In the past geoengineering has been considered as a promising strategy for global cooling, although it has had some drawbacks. One of these drawbacks was the common belief that engineering the climate would not have any beneficial effects on ocean acidification, which is a negative component of climate change. The writers of this paper, however, proposed that geoengineering could have a beneficial impact on ocean acidification and offset some of the impacts that greenhouse gas emissions have had on our planet’s oceans, specifically pH levels. Aquatic organisms that rely on shells for survival can only build these shells in waters with higher aragonite saturation values, and as the ocean becomes more acidic, the aragonite saturation levels go down, and these organisms cannot survive. Climate engineering could potentially slow the ocean’s current pH decreases, which would ideally slow the rapid reduction of aragonite saturation in the oceans (Matthews et al, 2009). But, although simulations from this experiment do show an increase in oceanic pH values, but not a significant enough increase to stop the rapid decline in aragonite saturation levels. — Ellie Pickrell
Matthews, H., Cao, L., Caldeira, K., 2009. Sensitivity of ocean acidification to geoengineered climate stabilization. Geophysical Research Letters, 36.
Matthews et al. conducted a series of experiments on an earth system model that resembled a world exposed to climate engineering. They performed five simulations which all began at a preindustrial climate equilibrium, and compared the model’s results at what represented conditions in the year 2100. The control group, A2, lacked climate engineering and consisted of prescribed SRES CO2 emissions. The next simulation, A2+eng consisted of prescribed CO2 emissions and climate engineering, which began after 2010. Next was the A2A+ eng, which consisted of the same CO2 emissions as simulation A2, but again was exposed to climate engineering after 2010. The first three simulations were representing a world with an active biosphere, which means that the land biosphere was exchanging carbon with the atmosphere, i.e. carbon sinks. The fourth simulation, A2nb, consisted of a neutral biosphere (the land biosphere does not exchange carbon with the atmosphere after 2010), prescribed CO2 emissions, and no geoengineering. The final simulation, A2nb+eng was the same as the previous simulation, but was exposed to climate engineering.
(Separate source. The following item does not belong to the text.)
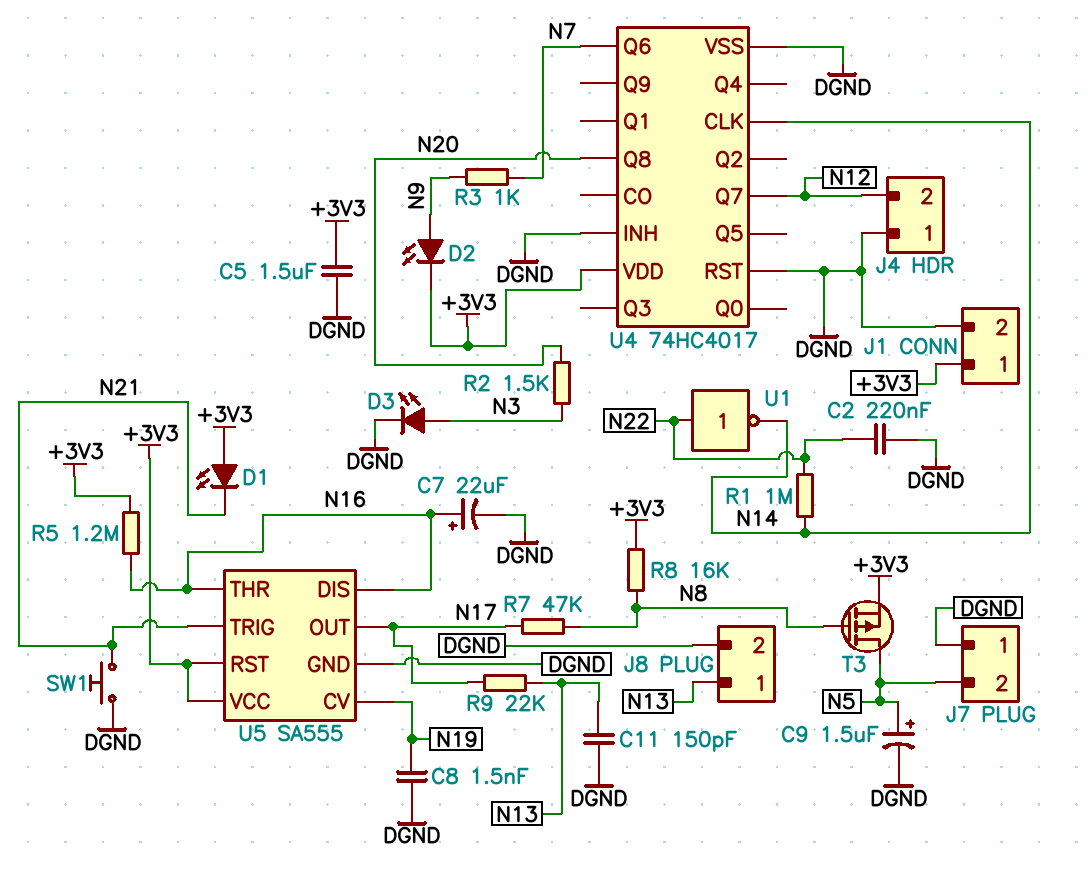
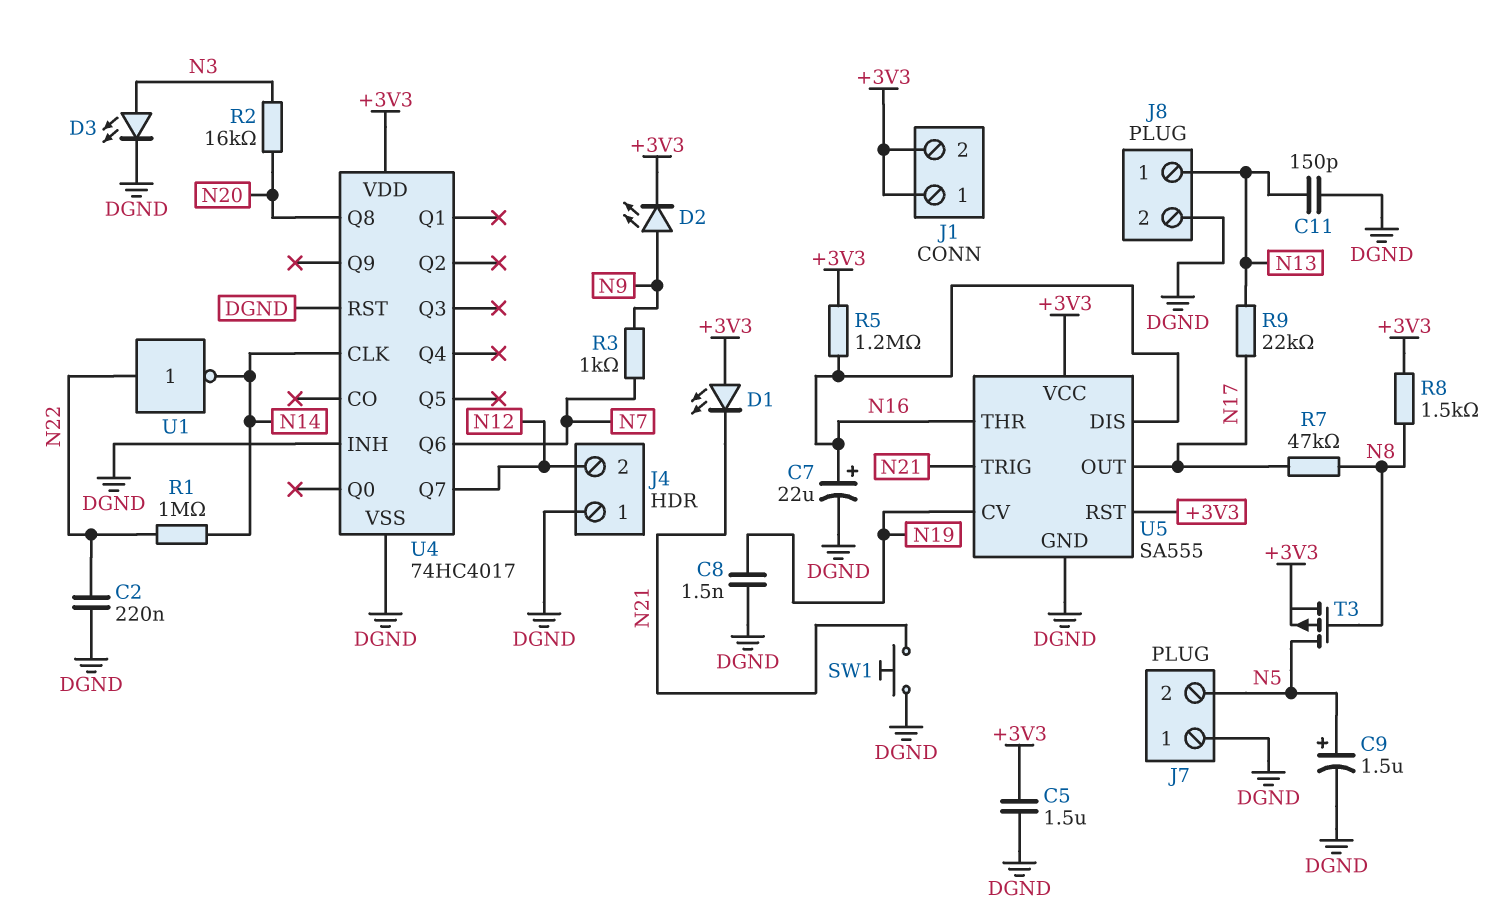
J1 pin 2: DGND -> +3V3
R2: 1.5k (N3, N20) -> 16k (N3, N20)
R8: 16k (+3V3, N8) -> 1.5k (+3V3, N8)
After all of the simulations were tested, Matthews et al. compared the results of the pH and the aragonite tests between the different scenarios. In both the A2 and A2+ eng simulations, pH values were reduced (7.6 and 7.85), compared to the control group with a pH value of 8.05, and aragonite concentrations of 1.85. A model with climate engineering showed a slightly higher pH value at the 2100 mark in comparison to the A2 non-engineered simulation, but a lower aragonite saturation value (1.80 to 1.90). Climate engineering was also effective at reducing the average atmospheric temperatures, as well as lower atmospheric CO2 concentrations, due to an increase in carbon uptake by natural carbon sinks as a result of the cooler temperatures.
In the A2A+eng simulation, the change in ocean pH was smaller and was extremely close to the control simulation’s pH, but the aragonite saturation decreased more rapidly as a result of climate engineering. An increase in dissolved inorganic carbon and colder temperatures lead to aragonite saturation values that were 9% lower than the values in the A2 simulation (from 1.72 in A2 to 1.58 in A2A+eng), because colder temperatures lead to slightly higher pH values, but result in lower aragonite saturation values.
Next, A2nb+eng and A2nb were compared. In A2nb+eng, surface temperatures were colder, and ocean dissolved inorganic carbon values were higher than in A2nb, which created unaffected pH values and a further decrease in aragonite saturation relative to the non-engineered simulation. The A2nb+eng simulation had a pH value of 7.75, and aragonite saturation values of 1.7, while the A2nb simulation had a pH value of 7.25 and aragonite saturation values of 1.85.
These effects and results are dependent on the enhanced accumulation of carbon in the land biosphere. Without this accumulation of carbon, climate engineering will have little effect on ocean pH levels, which would then lead to accelerated declines in aragonite saturation.